Anyway, Tauriel! She was the one who reminded the viewers that there are women even in Middle-Earth. Brave, kickass women. And what's the point of having sexy young Dwarves like Fili and Kili if at least one of them doesn't score in the romance stakes? Even if the woman concerned is twice his height... Never stopped Miles Vorkosigan from sleeping every now and then with Sergeant Taura. ;-)

Despite all this, it's a largely action film. Billy Connolly appears, Scottish accent and all, as Dain, leading an army of Dwarves and threatening what he will do to Thranduil's "pretty head". Thranduil deserves it too.

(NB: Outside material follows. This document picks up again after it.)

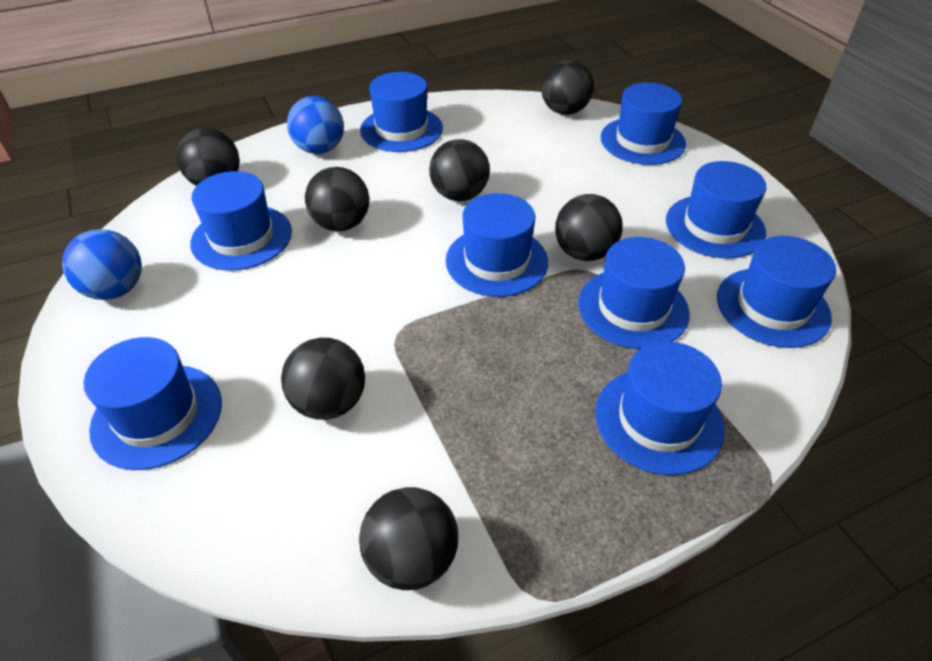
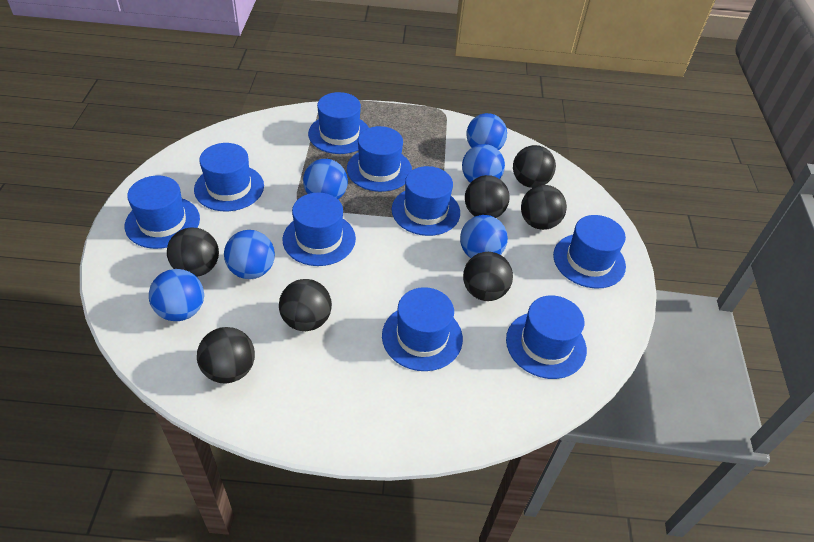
blue ball: 2 -> 6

I liked the way this film, while showing Thorin's dragon sickness, also suggests that the Elvenking has some things not to be proud of. It's really more Silmarillion than Hobbit; though Tolkien does mention the stupidity of a quarrel over a necklace and payment he still describes the Elvenking as "wise". 

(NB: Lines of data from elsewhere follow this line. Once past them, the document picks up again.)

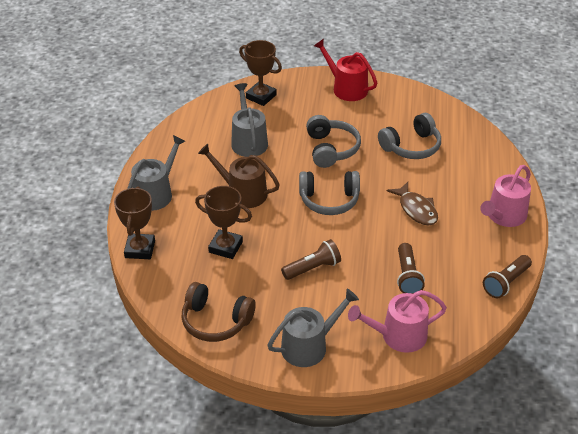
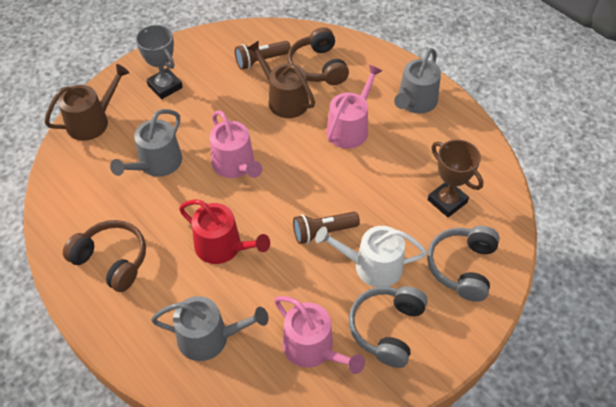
brown fish: 1 -> 0
brown flashlight: 3 -> 2
brown headphones: 1 -> 2
brown trophy: 3 -> 1
brown watering can: 1 -> 2
grey headphones: 3 -> 2
grey trophy: 0 -> 1
pink watering can: 2 -> 3
white watering can: 0 -> 1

The  battles are breathtaking and yes, Beorn is in there, though you only see him very briefly, fighting in his bear form, as in the novel.

Bard's role has been extended, but in the novel Bard, who has been described as a proto-Aragorn, did get to do a lot more in the last part of the story than when he was introduced simply as a man with a grim voice.

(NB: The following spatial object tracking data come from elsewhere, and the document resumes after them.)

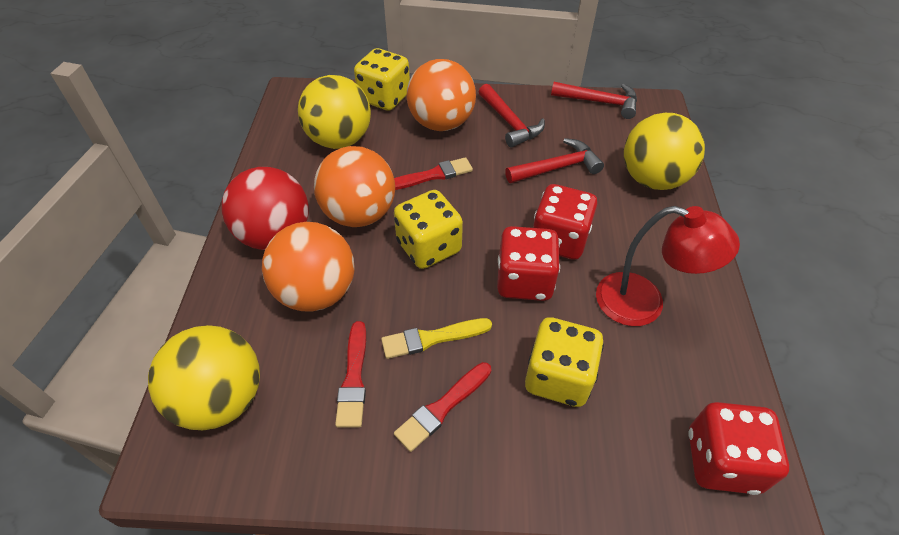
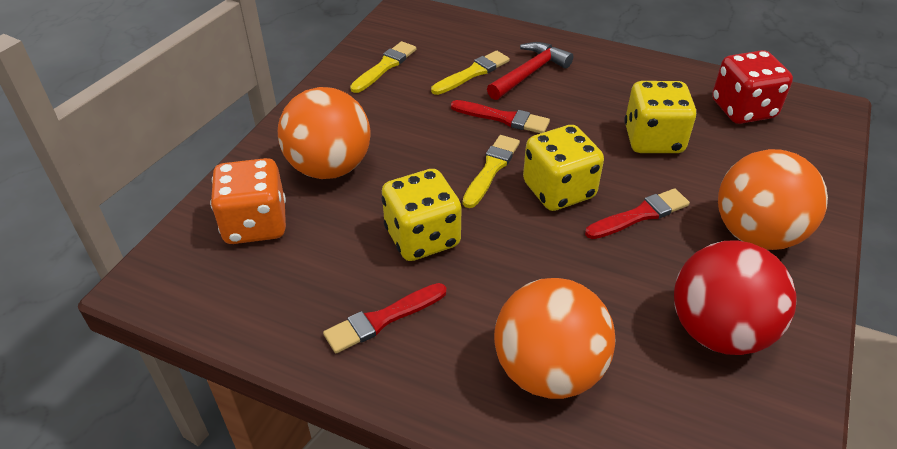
orange dice: 0 -> 1
red dice: 3 -> 1
red hammer: 3 -> 1
red lamp: 1 -> 0
yellow ball: 3 -> 0
yellow brush: 1 -> 3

In some ways, this one was, despite all the extra bits and characters, closer to the spirit of the novel than the second one and Richard Armitage acts his heart out as Thorin gone crazy. 

I really think that Martin Freeman was the perfect Bilbo as well. And it showed him telling his first lie about having the Ring. Not that Gandalf is fooled, but still... 

And that auction scene is in there and yes, Lobelia is in it, with those spoons! 

If you hated the earlier films, you won't be going to see this one anyway, but I hope you've enjoyed this unexpected journey as much as I have.


2 comments:

Mary Hoffman said...

I think you are a bigger fan of Tolkien than I am. I couldn't read The Silmarillion. And I think the argument that you must put women in the film, even if they aren't there in the book, doesn't quite work, I didn't believe in the bumped up Arwen of Jackson's LotR films though Eowyn was always my favourite anyway.

Sue Bursztynski said...

It was a friend who recommended that I get past the first chapter of The Silmarillion and she was right. I did enjoy it, if not as much as LOTR. Why not insert a female character? It works for me. ;-)

I found I didn't mind the bumped up Arwen as much as I had thought I would. She really only did the warrior woman thing once, and that was replacing an Elf who only appeared once in the novel. Films are different. You have to tighten and streamline.

Yes, Eowyn was great. I'm glad Tolkien changed his mind - he was going to kill her off and have Aragorn mourn for the rest of his life and never marry. Personally, I'd much rather marry Faramir than Aragorn, but there you are. And Faramir was Tolkien's alter ego, so we know who the author would rather have married than Arwen. ;-)
Never mind. I'm sorry you didn't enjoy The Hobbit movie, but I did, so we will have to agree to disagree on this.